CRISP faculty Vishal Shrivastav wins NSF CAREER award

Author: Vivek Chudasama
Event Date: March 1, 2023
Prof. Vishal Shrivastav, Purdue University
CRISP faculty Vishal Shrivastav of the School of Electrical and Computer Engineering has been awarded the prestigious NSF CAREER Award. This is for his proposal titled "Designing Next-Generation Programmable Switches for Stateful In-Network Computing". The funding comes from the Computer and Information Science and Engineering (CISE) Directorate.

Prof. Shrivastav has won the CAREER award from the Division Of Computer and Network Systems within the Computer and Information Science and Engineering (CISE) Directorate. He joined Purdue University in 2021 after a PhD from Cornell University and a post-doc from Yale University. He is broadly interested in computer networking and systems.

Here is the abstract of his CAREER award proposal.

Stateful In-network computing (where users can run custom programs with custom state in the network data plane) has been shown to improve the performance of a wide-range of key applications from domains ranging from networking to distributed systems to databases to machine learning. Unfortunately, the enabling technology for stateful In-network computing, namely the programmable switches, have fundamental design limitations that prevent them from scaling to the growing demands of both the current and emerging In-network applications. In particular, current generation of programmable switches cannot simultaneously run large number of applications, cannot store large amounts of state needed for state-intensive applications, and cannot scale to line rate processing for certain stateful applications. This project will investigate the design of next-generation programmable switches that could simultaneously run large number of applications, store and process large amounts of state, while running at multi-Tbps line rate, at the cost of only a nominal increase in chip area and power consumption compared to current programmable switches.

The limitations of current programmable switches were studied previously in the context of microprocessor-based network processors from the early 2000s. However, the fundamental difference in the processing architecture and line rate of microprocessor-based network processors compared to current programmable switches, has opened an opportunity to re-visit these problems in a completely new light. In that regard, this project will make three key innovations.

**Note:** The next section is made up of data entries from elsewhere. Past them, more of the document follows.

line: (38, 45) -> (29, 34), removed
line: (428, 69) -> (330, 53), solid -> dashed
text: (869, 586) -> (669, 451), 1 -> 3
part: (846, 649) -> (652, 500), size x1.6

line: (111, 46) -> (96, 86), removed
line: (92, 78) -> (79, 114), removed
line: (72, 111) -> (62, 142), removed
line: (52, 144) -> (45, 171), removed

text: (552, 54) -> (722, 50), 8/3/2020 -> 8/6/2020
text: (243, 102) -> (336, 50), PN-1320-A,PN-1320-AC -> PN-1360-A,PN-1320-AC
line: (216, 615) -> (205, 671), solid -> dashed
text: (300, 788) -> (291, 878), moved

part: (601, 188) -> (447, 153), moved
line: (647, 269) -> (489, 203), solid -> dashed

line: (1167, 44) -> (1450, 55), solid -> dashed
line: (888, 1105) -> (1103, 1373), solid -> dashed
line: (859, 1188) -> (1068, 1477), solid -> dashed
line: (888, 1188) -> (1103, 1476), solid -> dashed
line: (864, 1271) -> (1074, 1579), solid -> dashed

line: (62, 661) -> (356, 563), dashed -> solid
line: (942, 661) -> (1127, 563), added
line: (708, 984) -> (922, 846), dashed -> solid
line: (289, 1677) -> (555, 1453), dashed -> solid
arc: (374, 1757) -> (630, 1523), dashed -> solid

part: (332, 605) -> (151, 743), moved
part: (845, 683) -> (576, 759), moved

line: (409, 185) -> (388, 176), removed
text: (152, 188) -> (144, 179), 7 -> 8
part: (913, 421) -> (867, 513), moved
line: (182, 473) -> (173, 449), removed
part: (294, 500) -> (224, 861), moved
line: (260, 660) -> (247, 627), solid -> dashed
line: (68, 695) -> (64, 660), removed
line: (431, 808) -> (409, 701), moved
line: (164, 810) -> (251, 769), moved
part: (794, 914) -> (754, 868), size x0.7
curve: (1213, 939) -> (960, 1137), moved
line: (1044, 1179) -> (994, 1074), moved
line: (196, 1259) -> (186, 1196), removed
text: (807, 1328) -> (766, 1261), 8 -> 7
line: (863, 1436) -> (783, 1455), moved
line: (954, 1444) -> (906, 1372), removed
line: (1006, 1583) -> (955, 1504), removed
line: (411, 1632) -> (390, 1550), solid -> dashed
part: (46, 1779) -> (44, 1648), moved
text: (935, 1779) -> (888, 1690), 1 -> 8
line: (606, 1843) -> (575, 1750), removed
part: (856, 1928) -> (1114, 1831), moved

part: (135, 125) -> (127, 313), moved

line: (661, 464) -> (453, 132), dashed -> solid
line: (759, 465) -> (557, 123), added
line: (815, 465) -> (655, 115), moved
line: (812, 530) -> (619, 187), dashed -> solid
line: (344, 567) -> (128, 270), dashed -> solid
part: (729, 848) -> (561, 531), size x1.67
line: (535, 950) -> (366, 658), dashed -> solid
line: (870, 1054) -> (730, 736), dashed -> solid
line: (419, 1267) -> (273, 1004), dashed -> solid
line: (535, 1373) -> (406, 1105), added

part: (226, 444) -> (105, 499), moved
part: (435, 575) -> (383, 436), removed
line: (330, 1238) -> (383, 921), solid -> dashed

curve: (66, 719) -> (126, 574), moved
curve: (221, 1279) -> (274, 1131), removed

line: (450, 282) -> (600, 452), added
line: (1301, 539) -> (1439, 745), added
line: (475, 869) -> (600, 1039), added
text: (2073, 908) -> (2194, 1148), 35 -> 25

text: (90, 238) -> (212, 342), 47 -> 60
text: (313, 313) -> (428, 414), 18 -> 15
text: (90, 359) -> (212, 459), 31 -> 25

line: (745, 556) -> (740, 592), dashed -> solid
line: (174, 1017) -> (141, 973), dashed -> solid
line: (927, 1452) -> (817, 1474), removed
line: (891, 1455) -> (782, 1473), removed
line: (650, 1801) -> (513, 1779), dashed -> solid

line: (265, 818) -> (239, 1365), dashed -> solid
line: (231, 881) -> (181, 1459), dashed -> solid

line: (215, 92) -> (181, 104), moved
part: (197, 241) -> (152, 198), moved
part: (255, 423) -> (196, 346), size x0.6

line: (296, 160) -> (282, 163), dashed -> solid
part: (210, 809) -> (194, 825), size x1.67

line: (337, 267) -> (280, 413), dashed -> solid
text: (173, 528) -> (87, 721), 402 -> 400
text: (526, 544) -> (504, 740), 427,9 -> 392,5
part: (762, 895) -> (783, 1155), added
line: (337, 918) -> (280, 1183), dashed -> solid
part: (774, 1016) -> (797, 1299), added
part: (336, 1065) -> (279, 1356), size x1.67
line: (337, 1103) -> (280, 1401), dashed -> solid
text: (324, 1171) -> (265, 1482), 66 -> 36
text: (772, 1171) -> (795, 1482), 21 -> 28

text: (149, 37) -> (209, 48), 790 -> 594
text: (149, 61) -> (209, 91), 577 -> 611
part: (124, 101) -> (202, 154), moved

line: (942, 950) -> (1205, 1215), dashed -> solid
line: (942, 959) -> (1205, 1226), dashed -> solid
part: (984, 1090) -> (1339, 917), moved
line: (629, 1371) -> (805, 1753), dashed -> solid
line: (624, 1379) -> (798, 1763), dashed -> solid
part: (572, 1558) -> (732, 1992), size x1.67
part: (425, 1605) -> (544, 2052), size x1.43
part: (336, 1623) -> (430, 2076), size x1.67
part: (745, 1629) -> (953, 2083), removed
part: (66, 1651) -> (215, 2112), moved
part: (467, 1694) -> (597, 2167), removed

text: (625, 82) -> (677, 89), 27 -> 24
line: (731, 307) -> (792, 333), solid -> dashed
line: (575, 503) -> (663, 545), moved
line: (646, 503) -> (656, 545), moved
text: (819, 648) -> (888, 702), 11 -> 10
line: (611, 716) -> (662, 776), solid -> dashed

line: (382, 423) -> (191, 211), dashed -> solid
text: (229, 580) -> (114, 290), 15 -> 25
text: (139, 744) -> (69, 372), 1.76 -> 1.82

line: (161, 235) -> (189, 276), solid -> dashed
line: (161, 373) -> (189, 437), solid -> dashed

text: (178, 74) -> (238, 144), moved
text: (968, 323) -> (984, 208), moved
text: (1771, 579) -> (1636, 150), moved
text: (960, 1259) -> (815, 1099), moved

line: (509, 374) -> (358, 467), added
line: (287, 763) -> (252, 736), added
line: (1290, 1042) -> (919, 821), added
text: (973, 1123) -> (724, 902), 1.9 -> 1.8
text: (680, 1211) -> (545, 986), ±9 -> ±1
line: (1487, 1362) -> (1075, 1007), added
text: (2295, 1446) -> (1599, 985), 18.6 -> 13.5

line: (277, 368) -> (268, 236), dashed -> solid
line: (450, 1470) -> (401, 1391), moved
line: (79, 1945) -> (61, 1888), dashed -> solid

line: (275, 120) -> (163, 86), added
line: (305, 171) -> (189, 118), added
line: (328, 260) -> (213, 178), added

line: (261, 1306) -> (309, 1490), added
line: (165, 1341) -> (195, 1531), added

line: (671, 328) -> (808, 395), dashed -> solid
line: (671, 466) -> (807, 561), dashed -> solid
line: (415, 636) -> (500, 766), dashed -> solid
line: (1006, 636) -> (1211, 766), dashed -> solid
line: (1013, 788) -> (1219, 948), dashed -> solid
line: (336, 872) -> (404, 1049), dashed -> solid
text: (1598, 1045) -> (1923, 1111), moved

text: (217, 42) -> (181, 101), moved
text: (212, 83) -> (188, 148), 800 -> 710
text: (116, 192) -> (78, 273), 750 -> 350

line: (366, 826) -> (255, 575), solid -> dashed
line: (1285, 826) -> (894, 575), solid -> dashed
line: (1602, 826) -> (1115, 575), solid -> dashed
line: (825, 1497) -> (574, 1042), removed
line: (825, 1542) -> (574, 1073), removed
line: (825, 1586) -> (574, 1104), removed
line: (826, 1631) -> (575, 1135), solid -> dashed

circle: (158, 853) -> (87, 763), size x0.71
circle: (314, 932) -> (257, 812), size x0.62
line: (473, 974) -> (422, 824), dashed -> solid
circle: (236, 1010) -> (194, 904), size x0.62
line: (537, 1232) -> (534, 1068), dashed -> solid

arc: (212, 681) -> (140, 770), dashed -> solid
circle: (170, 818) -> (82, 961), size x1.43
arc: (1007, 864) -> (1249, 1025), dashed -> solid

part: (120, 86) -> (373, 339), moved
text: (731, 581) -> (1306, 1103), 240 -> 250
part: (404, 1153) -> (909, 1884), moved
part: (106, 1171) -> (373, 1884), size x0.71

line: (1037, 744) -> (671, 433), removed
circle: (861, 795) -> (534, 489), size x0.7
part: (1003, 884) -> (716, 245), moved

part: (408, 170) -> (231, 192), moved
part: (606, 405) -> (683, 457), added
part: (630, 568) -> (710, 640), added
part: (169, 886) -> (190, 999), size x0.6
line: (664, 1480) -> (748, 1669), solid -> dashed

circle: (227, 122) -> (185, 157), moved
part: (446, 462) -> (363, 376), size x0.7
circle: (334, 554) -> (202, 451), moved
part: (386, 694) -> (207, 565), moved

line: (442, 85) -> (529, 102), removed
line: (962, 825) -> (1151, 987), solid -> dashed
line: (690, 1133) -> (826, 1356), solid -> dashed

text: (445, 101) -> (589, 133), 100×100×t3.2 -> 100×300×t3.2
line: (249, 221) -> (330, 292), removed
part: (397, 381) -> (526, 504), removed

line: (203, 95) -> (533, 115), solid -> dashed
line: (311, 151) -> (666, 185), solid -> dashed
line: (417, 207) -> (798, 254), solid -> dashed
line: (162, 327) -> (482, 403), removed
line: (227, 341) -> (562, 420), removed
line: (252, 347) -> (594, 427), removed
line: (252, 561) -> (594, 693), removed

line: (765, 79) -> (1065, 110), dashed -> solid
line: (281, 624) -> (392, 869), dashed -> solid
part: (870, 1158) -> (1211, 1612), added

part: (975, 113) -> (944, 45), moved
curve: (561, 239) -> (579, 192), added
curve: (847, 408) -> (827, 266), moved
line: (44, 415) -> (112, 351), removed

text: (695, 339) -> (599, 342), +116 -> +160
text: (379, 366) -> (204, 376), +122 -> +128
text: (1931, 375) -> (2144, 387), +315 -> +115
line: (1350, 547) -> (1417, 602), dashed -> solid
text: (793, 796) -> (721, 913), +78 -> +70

First, the project will investigate new ways to store and access shared state across multiple parallel switch pipelines for achieving line rate processing for stateful applications. Second, the project will investigate ways to dynamically allocate and share switch resources at line rate, providing an abstraction of a "virtual" programmable switch to each application, in order to scale to large number of applications. And finally, the project will investigate optimal cache designs (between on-chip SRAM and off-chip DRAM) that allow visibility into future requests at runtime through co-ordination between neighbor switches in the network, to support state-intensive applications at line rate.

This project also proposes several educational and outreach initiatives that will be tightly integrated with the proposed research. The systems and applications developed as part of this project will be integrated into the curriculum of both the existing and new courses at Purdue, including courses from non-networking domains, such as distributed systems and computer architecture.
As part of the K-12 and underrepresented minority outreach, this project will organize an annual 1-week summer workshop at Purdue targeting high-school and incoming undergraduate students belonging to communities historically underrepresented in computer science and engineering, to encourage them to pursue a career in science and engineering by giving them hands-on experience with state-of-the-art networking technologies developed as part of this project.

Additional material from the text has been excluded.